Pre-nup push: Why it may no longer pay to divorce in London
London's reputation as the divorce capital of the super-rich has been earned through a number of headline-grabbing, hefty settlements being set in its courts – but the era of wealthy divorce tourists flocking to the U.K. may be coming to a close.
The Law Commission, which recommends changes in U.K. legislation to the government, is proposing that prenuptial agreements should be given full legal force and that a study be launched into whether a formula could be produced so that divorcing couples could reach financial settlement themselves.
The reforms are primarily aimed at reducing the cost of divorce for the general public, but could still affect settlements for the super-wealthy.
(Read more: Why wealthy exes want to get divorced in London)
Pre-nuptial agreements will be enforced and new settlements known as "qualifying" nuptial agreements, similar to pre-nups but set during the course of a marriage, have been mooted.
These would "be an important source of legal certainty for high net-worth couples who want to make clear and reliable arrangements for their wealth," according to Professor Elizabeth Cooke, the Law Commissioner for property, family and trust law.
Pre-nuptial agreements were already potentially enforceable after the country's Supreme Court ruled in favor of one in the case of German paper heiress Katrin Radmacher, but this would cement their status.

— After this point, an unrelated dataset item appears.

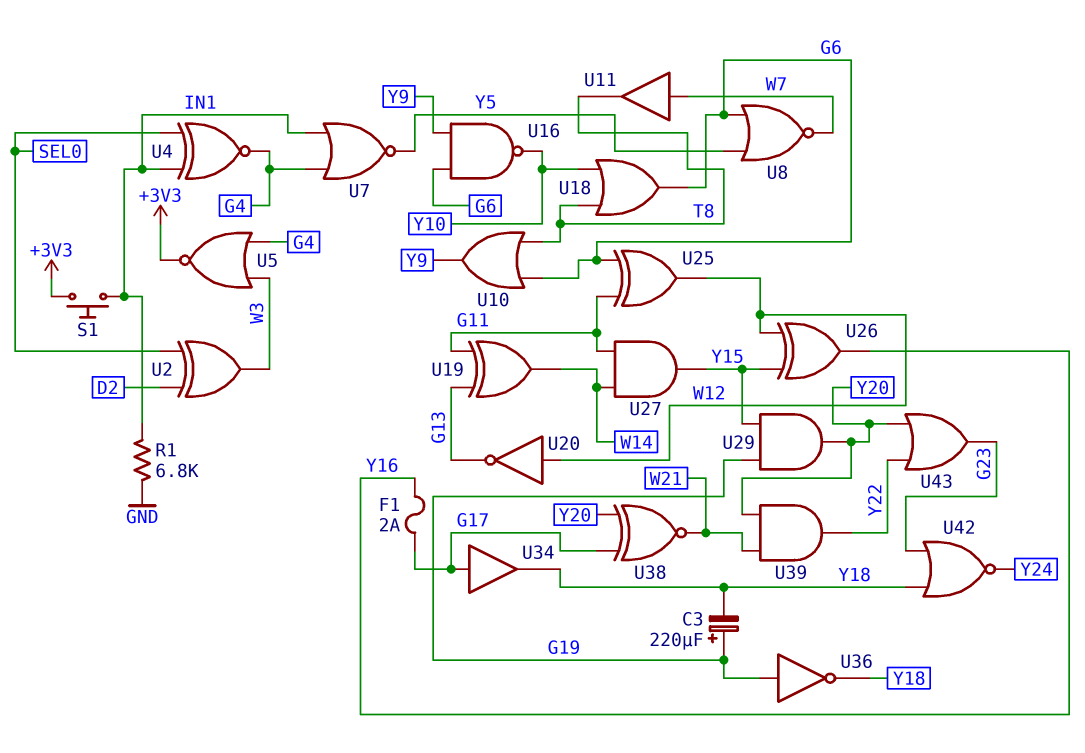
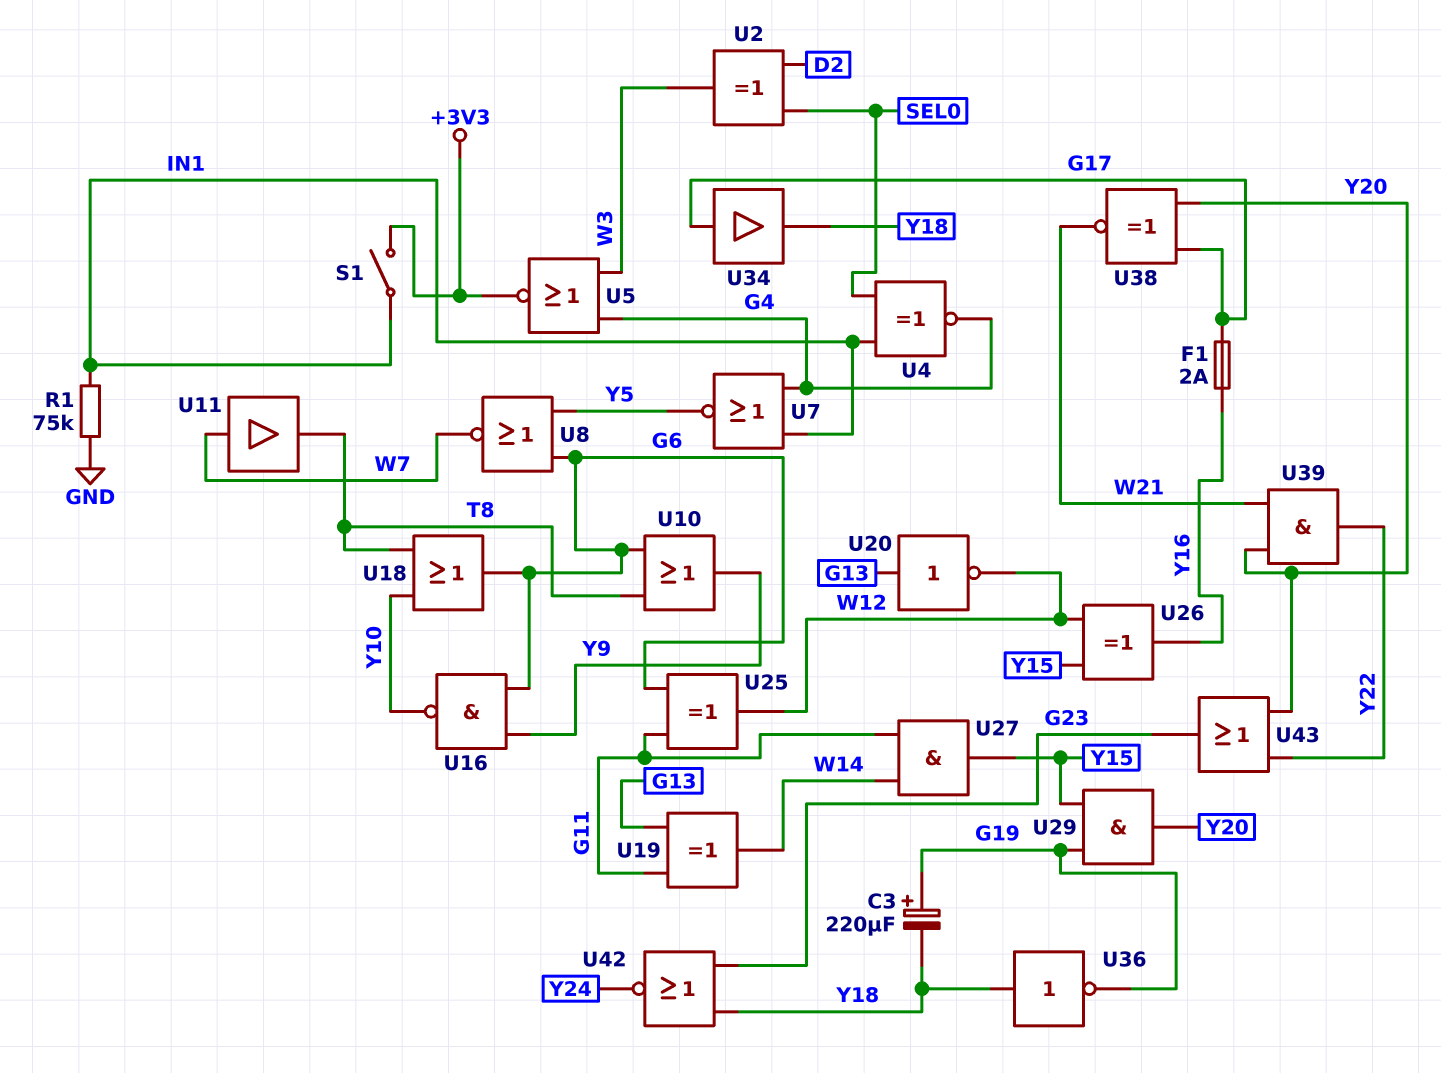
R1: 6.8k (GND, IN1) -> 75k (GND, IN1)
S1: button (+3V3, IN1) -> switch (+3V3, IN1)
U20: NOT (in W12, out G13) -> NOT (in G13, out W12)
U36: NOT (in G19, out Y18) -> NOT (in Y18, out G19)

The new proposals will not become legal for at least a year.
(Read more: $33 million divorce payout 'disgraceful' says wife)
The amount of leeway judges are allowed in making financial awards during divorces under U.K. law, which has been a key component in attracting wealthy jetsetters in the throes of divorce to the country, is set to be limited under the new proposals.
This could dent the buoyant market for family law firms in the capital. The amount of freedom given to its judges to be flexible with maintenance awards is the most important factor in London's popularity, according to a recent study by family law firm Withers.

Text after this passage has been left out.